PDA

View Full Version : Help me choose..



Southpaw Jim
14-06-2006, 07:29 PM
Ok,

I started playing chess "seriously" about 6 months ago. I'm unrated, but I'm guessing I'm around about 1100-1200ish in strength (KB might shatter my illusions there :lol: ).

I've been playing King's Indian type stuff almost exclusively, KID or Pirc as Black, and KIA as white.. or so I thought. I only realised recently that if Black plays 1...e5 then I am not strictly playing the KIA, but instead the Ponziani or King's Pawn game. Given it's lack of popularity (and therefore useful info for me to study), I'm beginning to think I'd be better off playing a more conventional opening as white.

The eternal question is: the Ruy, or should I turn to the dark side and play...

1.d4!?

The volume of variations, and defences for either e4 or d4 is obviously not something I'm going to digest over the weekend. I read somewhere that QP openings are more subtle, but that KP openings tend to be more savage.

Help me, people :hmm: suggestions of lines/variations to avoid or aim for (in a general sense) would be mucho appreciated :cool:

Davidflude
14-06-2006, 07:43 PM
Ok,

I started playing chess "seriously" about 6 months ago. I'm unrated, but I'm guessing I'm around about 1100-1200ish in strength (KB might shatter my illusions there :lol: ).

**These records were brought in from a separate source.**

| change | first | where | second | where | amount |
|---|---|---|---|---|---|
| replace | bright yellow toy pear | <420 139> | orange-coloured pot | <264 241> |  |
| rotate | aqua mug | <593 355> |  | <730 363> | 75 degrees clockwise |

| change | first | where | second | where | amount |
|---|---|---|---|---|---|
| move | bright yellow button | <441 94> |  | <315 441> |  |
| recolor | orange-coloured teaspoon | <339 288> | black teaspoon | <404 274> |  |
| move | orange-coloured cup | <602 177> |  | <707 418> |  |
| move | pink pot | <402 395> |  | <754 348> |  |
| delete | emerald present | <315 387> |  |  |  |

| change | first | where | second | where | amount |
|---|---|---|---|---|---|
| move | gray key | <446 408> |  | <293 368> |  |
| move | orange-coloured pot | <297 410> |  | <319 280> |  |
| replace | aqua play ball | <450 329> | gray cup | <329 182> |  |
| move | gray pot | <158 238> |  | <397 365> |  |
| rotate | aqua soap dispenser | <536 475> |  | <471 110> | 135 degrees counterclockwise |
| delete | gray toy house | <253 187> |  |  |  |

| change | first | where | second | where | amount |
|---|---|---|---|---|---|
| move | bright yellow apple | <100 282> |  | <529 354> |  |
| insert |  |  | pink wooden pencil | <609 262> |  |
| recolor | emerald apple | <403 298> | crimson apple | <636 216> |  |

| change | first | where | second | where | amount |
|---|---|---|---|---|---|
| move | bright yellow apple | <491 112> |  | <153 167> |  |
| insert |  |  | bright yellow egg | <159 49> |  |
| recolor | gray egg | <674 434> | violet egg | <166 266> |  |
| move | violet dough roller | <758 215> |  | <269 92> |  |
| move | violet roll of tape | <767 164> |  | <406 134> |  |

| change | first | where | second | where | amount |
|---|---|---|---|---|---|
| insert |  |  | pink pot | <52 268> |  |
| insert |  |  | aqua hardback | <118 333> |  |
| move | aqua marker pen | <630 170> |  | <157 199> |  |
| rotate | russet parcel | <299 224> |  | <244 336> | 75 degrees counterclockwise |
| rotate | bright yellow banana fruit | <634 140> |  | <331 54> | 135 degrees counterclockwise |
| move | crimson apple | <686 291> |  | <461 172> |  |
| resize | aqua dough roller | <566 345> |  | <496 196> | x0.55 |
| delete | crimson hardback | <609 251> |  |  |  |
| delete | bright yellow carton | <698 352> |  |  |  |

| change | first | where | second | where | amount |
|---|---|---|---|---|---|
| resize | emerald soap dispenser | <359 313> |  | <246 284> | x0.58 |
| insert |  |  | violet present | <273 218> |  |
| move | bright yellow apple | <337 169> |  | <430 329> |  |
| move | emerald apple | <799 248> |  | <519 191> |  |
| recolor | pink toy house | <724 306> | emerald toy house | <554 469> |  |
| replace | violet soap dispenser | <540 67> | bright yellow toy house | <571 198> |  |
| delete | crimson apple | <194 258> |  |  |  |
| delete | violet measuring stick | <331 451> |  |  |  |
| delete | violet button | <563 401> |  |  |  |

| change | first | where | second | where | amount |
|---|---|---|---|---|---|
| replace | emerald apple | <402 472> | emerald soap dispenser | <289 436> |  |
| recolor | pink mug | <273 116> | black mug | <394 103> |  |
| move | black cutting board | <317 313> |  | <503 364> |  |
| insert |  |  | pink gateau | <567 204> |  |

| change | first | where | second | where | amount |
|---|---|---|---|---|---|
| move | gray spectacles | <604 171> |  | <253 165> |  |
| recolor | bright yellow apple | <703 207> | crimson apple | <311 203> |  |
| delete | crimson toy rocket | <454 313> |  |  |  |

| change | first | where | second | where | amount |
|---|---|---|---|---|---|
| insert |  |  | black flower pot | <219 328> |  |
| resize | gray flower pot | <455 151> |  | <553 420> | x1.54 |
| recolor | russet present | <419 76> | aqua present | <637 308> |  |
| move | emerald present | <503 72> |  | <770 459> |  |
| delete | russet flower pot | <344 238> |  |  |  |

I've been playing King's Indian type stuff almost exclusively, KID or Pirc as Black, and KIA as white.. or so I thought. I only realised recently that if Black plays 1...e5 then I am not strictly playing the KIA, but instead the Ponziani or King's Pawn game. Given it's lack of popularity (and therefore useful info for me to study), I'm beginning to think I'd be better off playing a more conventional opening as white.

The eternal question is: the Ruy, or should I turn to the dark side and play...

1.d4!?

The volume of variations, and defences for either e4 or d4 is obviously not something I'm going to digest over the weekend. I read somewhere that QP openings are more subtle, but that KP openings tend to be more savage.

Help me, people :hmm: suggestions of lines/variations to avoid or aim for (in a general sense) would be mucho appreciated :cool:


I think that you should stick to e4. for quite some time. You will improve faster if you stick to a set of similar openings

1. e4 e6 you play KIA

1. e4 c5 you play KIA

1. e4 c6 you play KIA

1. e4 e5 I suggest that you play Kings gambit bishops gambit

1.e4 e5 2. f4 exf 3. Bc4 It is perfectly sound and less well known than the knights gambit. You will win some lose some but you will learn more about chess than trying to play the Lopez until you improve.

Kevin Bonham
14-06-2006, 07:50 PM
There are plenty of sound alternatives to the extensively analysed Ruy for White after 1.e4 e5. Scotch, 4 Knights, 3.Bc4 etc. It's true that at top level the Ruy Lopez is the most incisive but for average club players that's irrelevant.

Alan Shore
14-06-2006, 09:26 PM
Hi ET,

If your strength is around 1100-1200 as you say I'd advise against playing those closed, positional openings like KIA, especially if you're white.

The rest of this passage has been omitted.